SiL then had a go at me for DD telling her DC to wait, I reminded her my children were not unpaid baby sitters for hers.
I think she suddenly realised she had been unreasonable, and the dynamic changed.

Beachcomber · 27/12/2024 13:20

GerbilsForever24 · 27/12/2024 11:28

OP - over the years, I have posted not dissimilar threads about SIL and (now ex) BIL and their DC. So I 100% get it. There's the intellectual "just don't do it" mindset, and the reality of how hard it is to just not do it.

You say that your BIL is a sexist, wanker - I wonder if he's also abusive? In our case, exBIL was emotionally abusive and highly controlling (ironically, he didn't even have the benefit of earning well to "justify" that abuse but the only positive is that I think that this sort of abuse is harder to spot when the abuser can claim "I just work really hard so...." and it meant that we all saw through him a bit sooner) and it absolutely made SIL a worse parent.

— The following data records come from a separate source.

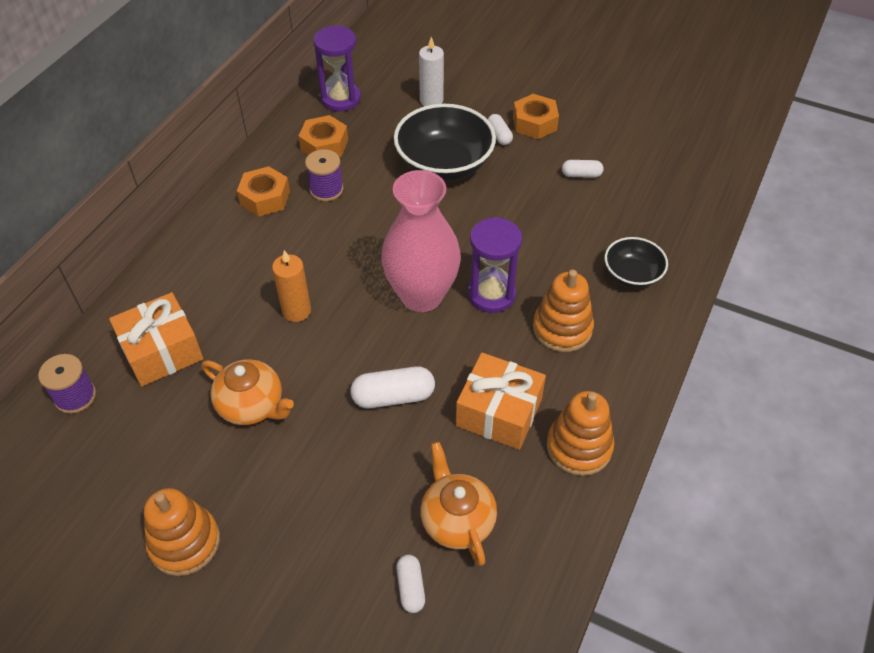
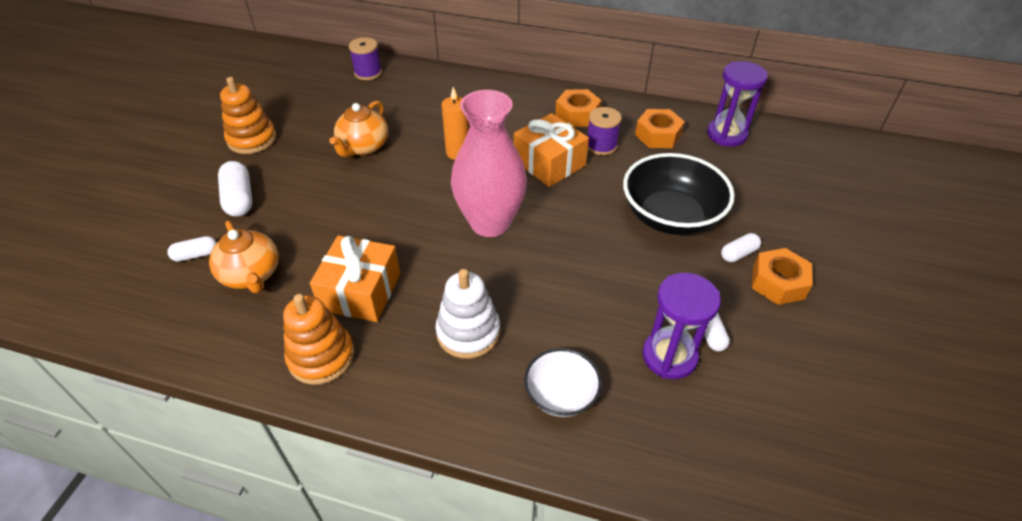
camera: 80 degrees right, 5 degrees down
(162, 351) = (409, 98): orange gift -> orange gift (549, 163)
(393, 396) = (375, 220): white capsule -> white capsule (239, 199)
(431, 100) = (764, 194): white candle -> none
(457, 520) = (251, 275): orange teapot -> orange teapot turned 90 degrees clockwise
(491, 294) = (502, 271): purple hourglass -> purple hourglass (669, 356)
(562, 328) = (468, 332): orange stacking toy -> white stacking toy
(632, 275) = (561, 394): black bowl -> white bowl

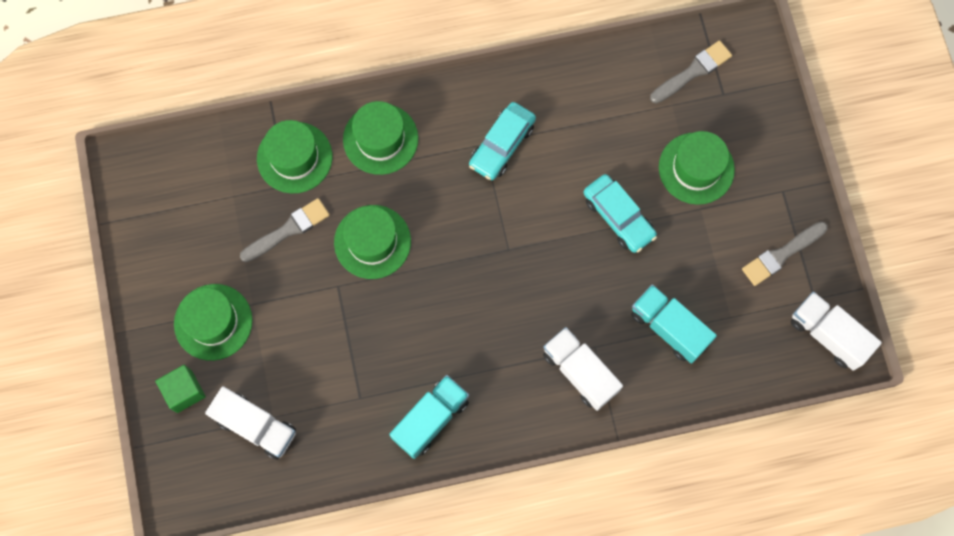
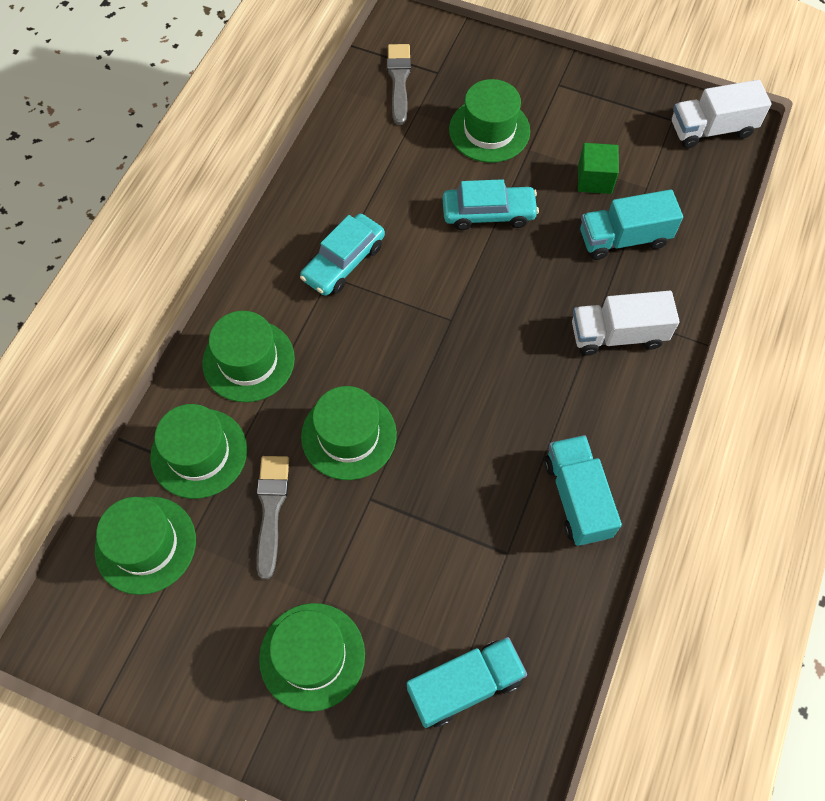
camera: 55 degrees left, 10 degrees down
(184, 391) = (368, 743): green cube -> green cube (594, 179)
(214, 172) = (145, 545): none -> green hat
(256, 426) = (465, 685): white truck -> turquoise truck
(502, 145) = (343, 262): turquoise car -> turquoise car turned 60 degrees clockwise
(781, 255) = (615, 118): grey brush -> none

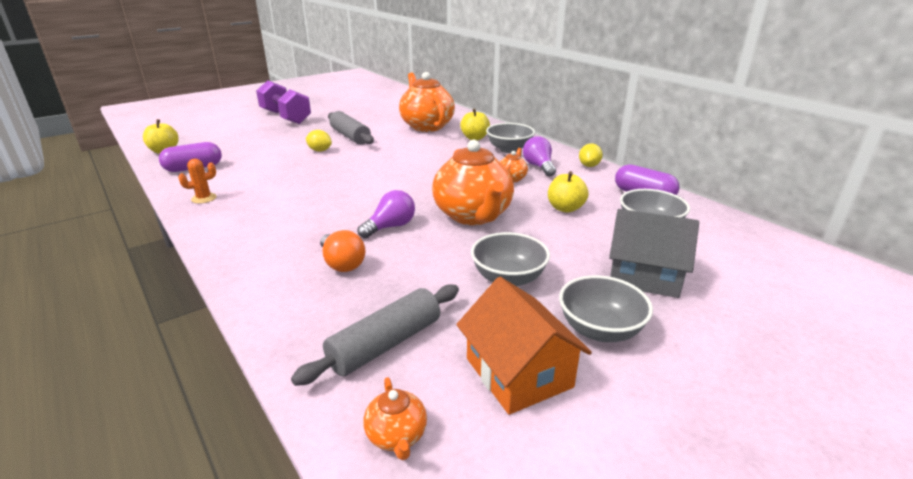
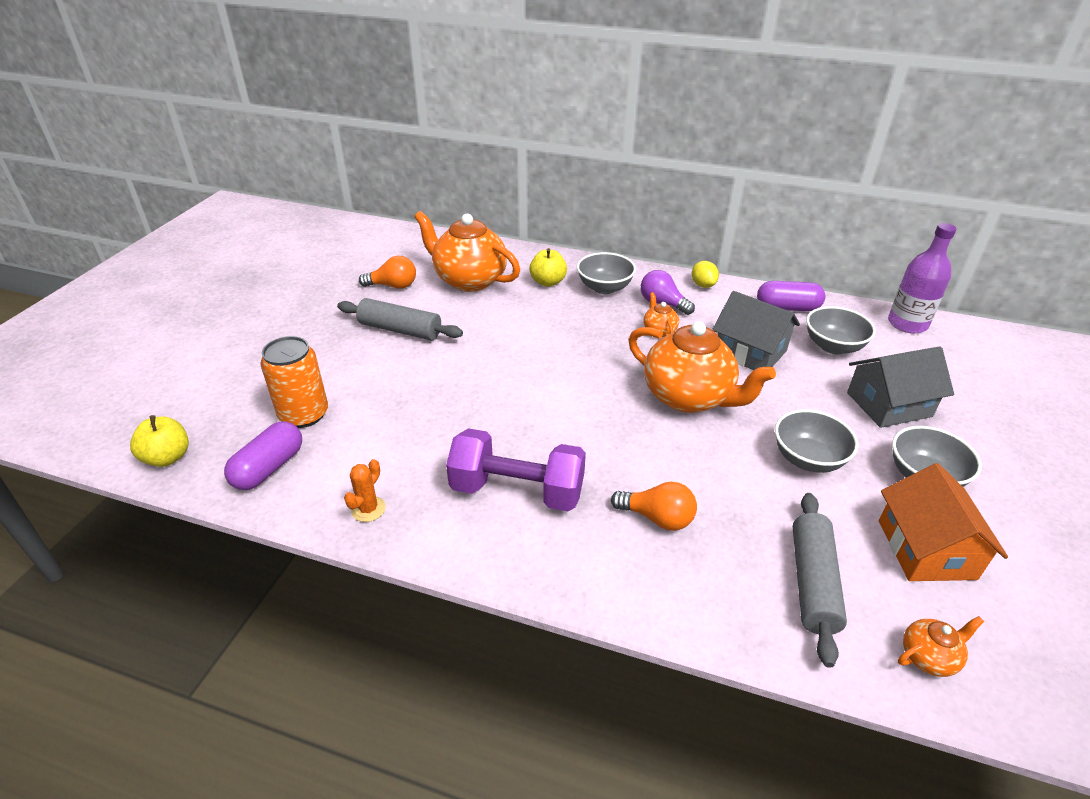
camera: 35 degrees left, 10 degrees up
(244, 154) = (304, 414): none -> orange can
(285, 117) = (257, 325): purple dumbbell -> purple dumbbell (517, 491)
(320, 150) = (397, 369): yellow lemon -> none
(379, 119) = (393, 286): none -> orange light bulb
(390, 227) = (636, 448): purple light bulb -> none
(397, 436) = (928, 657): orange teapot -> orange teapot turned 60 degrees counterclockwise
(518, 372) = (926, 549): orange house -> orange house turned 60 degrees clockwise
(565, 208) = (750, 352): yellow apple -> grey house
(755, 235) = (907, 324): none -> purple bottle

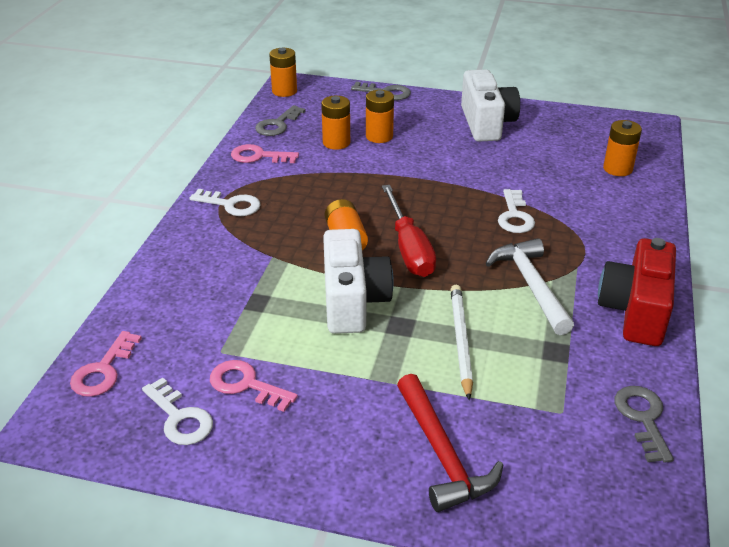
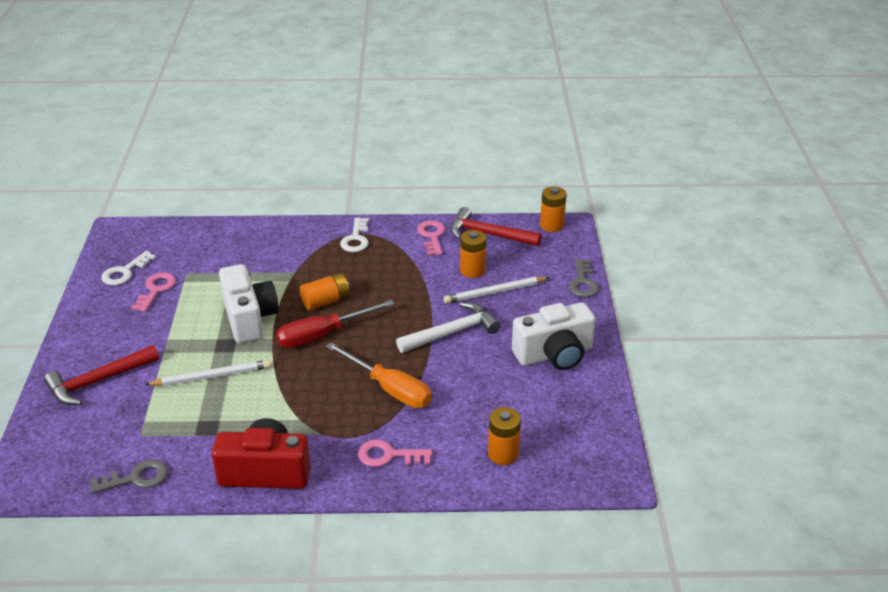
camera: 75 degrees right, 0 degrees up
(103, 370) = (163, 235): pink key -> pink key (388, 455)
(277, 124) = (489, 234): grey key -> red hammer
(352, 301) = (249, 318): white camera -> white camera turned 90 degrees counterclockwise
(379, 136) = (495, 292): orange battery -> white pencil
(514, 216) = (389, 389): white key -> orange screwdriver
(531, 286) = (288, 407): white hammer -> white hammer (452, 332)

Sadly, he's now an ex but SIL's parenting has not significantly improved, exacerbated by what we suspect is ND in at least one child and, of course, the trauma they are all living with as a result of the long-term abuse, a difficult and acrimonious split, and the ongoing trauma that exBIL brings to their lives.

I also considered contacting the school at various points. LIke you, I knew that if I did it would cause absolute chaos if it ever came out. I even considered trying to do it anonomously. There is a part of me that regrets that I did not.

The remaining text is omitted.